If you live in a dermatology desert, your options include pursuing telemedicine consultations, traveling to a specialist when feasible, or working closely with your primary care physician to manage your skin condition as effectively as possible. Advocacy for federal support for rural dermatology programs, loan forgiveness for doctors willing to practice in underserved areas, and continued expansion of telemedicine may slowly improve access. In the meantime, patients in these regions must navigate a system that assumes specialist care is nearby—when, for millions, it simply is not.
Frequently Asked Questions
Can I get a prescription for Accutane from my primary care doctor instead of a dermatologist?
Yes, primary care physicians can prescribe isotretinoin (Accutane) and manage patients through the iPLEDGE program. However, many are hesitant to do so because the medication requires careful monitoring and specialized knowledge about managing side effects. Some insurance plans will not cover iPLEDGE through a non-specialist, and many doctors prefer that patients see a dermatologist. It’s worth asking your primary care provider whether they’re comfortable prescribing it.
Is telemedicine dermatology as good as seeing a dermatologist in person?
Telemedicine works well for diagnosis and treatment of many conditions, particularly acne and common fungal infections. However, it cannot replace an in-person exam for skin cancer screening, biopsies, or conditions where physical examination is critical. Many dermatologists now combine telemedicine visits with periodic in-person appointments.
How do I find a dermatologist if I live in a rural area?
Start by asking your primary care physician for a referral.
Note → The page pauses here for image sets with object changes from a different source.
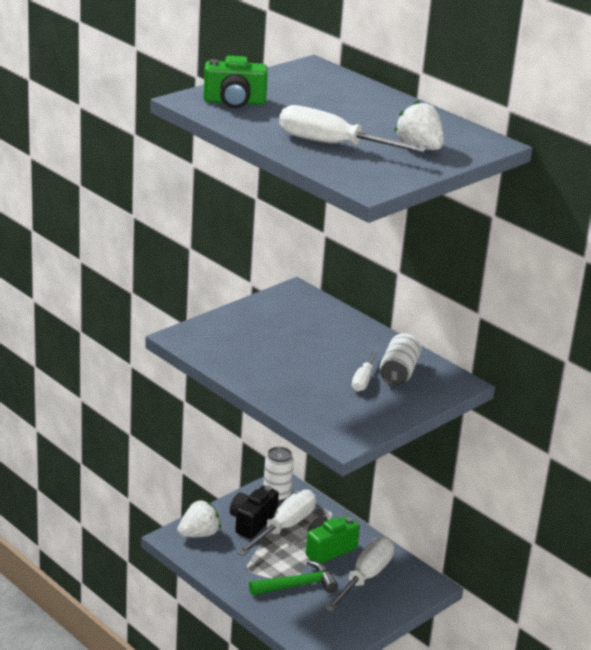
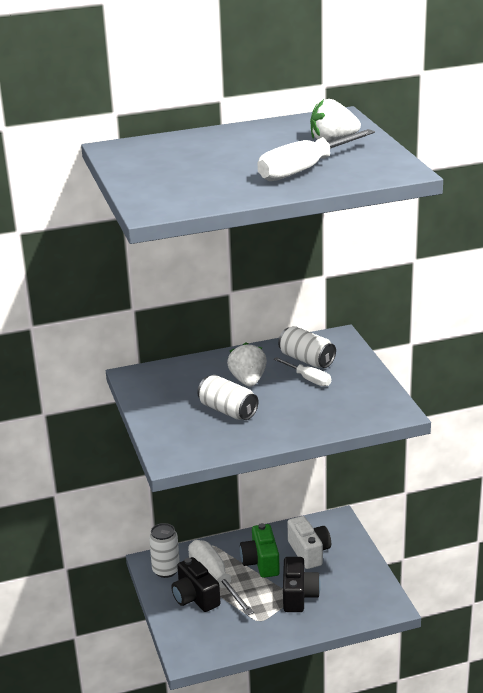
camera: 60 degrees left, 0 degrees up
(199, 534) = (191, 638): white strawberry -> white strawberry (248, 380)
(234, 102) = (173, 192): green camera -> none
(275, 348) = (228, 411): none -> white can
(297, 585) = (298, 595): green hammer -> black camera
(365, 577) = (309, 552): white screwdriver -> white camera

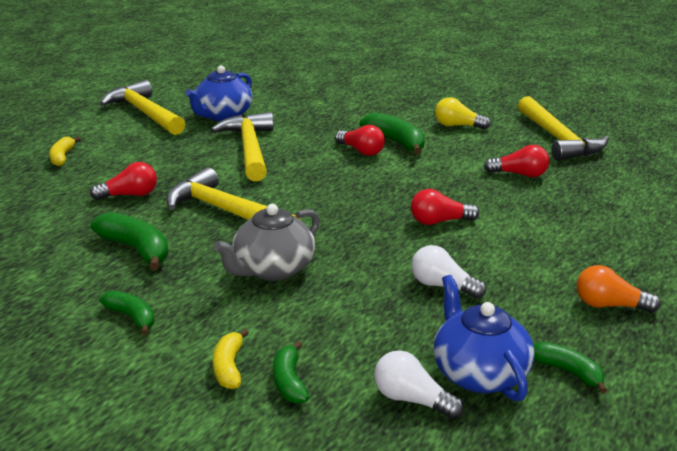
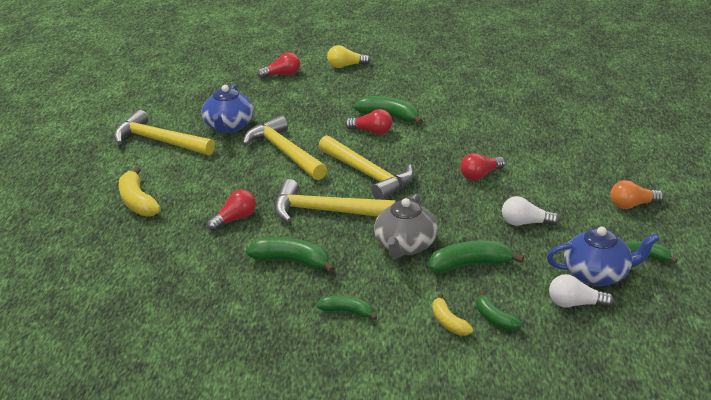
camera: 25 degrees left, 5 degrees up
(62, 157) = (137, 202): yellow banana -> yellow banana, size x1.60
(326, 311) = (470, 264): none -> green banana
(457, 126) = (420, 90): yellow light bulb -> yellow light bulb (346, 66)
(479, 373) = (597, 274): blue teapot -> blue teapot turned 135 degrees clockwise
(519, 174) = (499, 121): red light bulb -> red light bulb (282, 75)
(558, 139) = (499, 84): yellow hammer -> yellow hammer (368, 175)

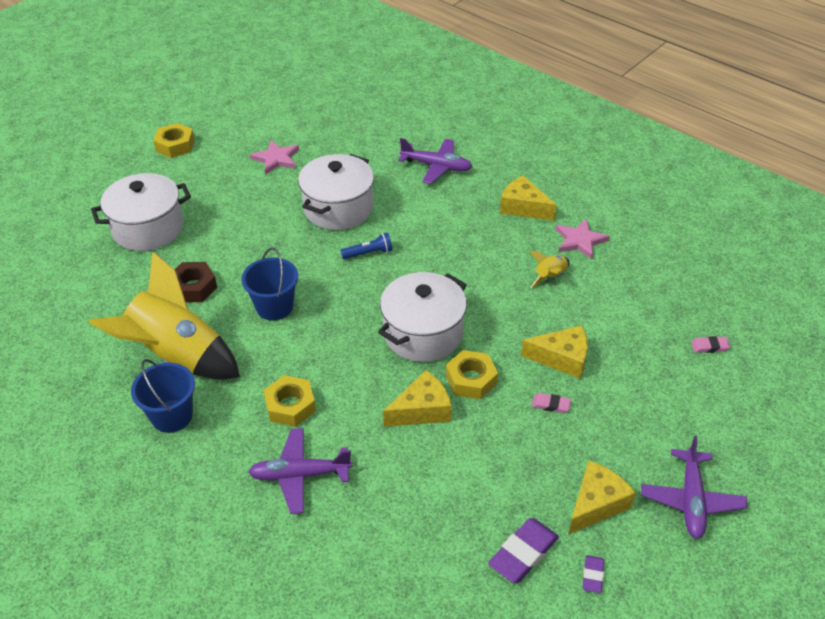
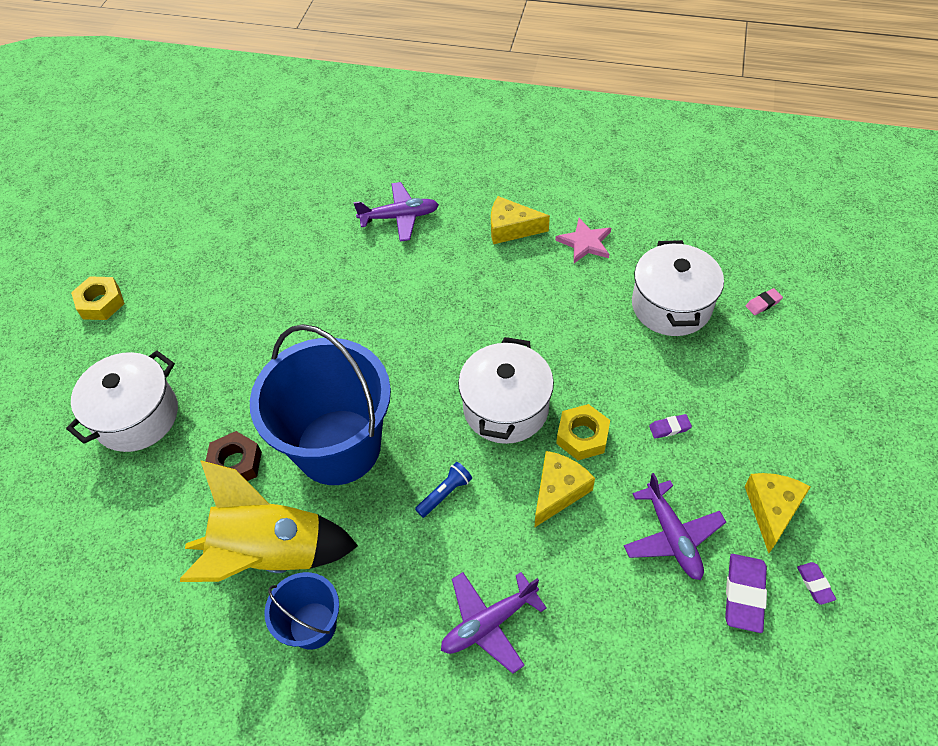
camera: 25 degrees left, 10 degrees up
(274, 307) = (338, 447): blue bucket -> blue bucket, size x2.04
(276, 159) = (227, 274): pink star -> none
(290, 406) = (428, 551): yellow nut -> none
(338, 208) = (331, 305): white pot -> white pot (671, 306)
(368, 253) = (395, 342): blue flashlight -> blue flashlight (445, 493)
(550, 277) = (583, 293): yellow rocket -> none
(551, 405) = (669, 428): pink eraser -> purple eraser
(562, 358) = (648, 374): yellow cheese -> none
(691, 500) = (844, 465): purple plane -> purple plane (672, 536)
You can also search online directories and contact dermatology practices in neighboring counties or states. Telemedicine platforms allow you to find dermatologists who work remotely. Some rural health clinics partner with dermatologists who visit on a rotating schedule.
What can I do about acne if I cannot see a dermatologist?
Your primary care doctor can prescribe standard acne treatments including topical retinoids, benzoyl peroxide, and oral antibiotics. For mild to moderate acne, over-the-counter treatments and a consistent skincare routine can be effective. If you have severe cystic acne, discuss isotretinoin with your primary care doctor and ask whether they can manage it or help you connect with a distant dermatologist.
Are dermatology physician assistants and nurse practitioners effective for acne treatment?
Yes, PAs and NPs trained in dermatology can diagnose and treat most acne cases effectively. They can prescribe the same medications a dermatologist would prescribe. However, state regulations vary on their prescribing authority, and some may refer complex cases to dermatologists. Availability of trained dermatology PAs and NPs is also limited in many rural areas.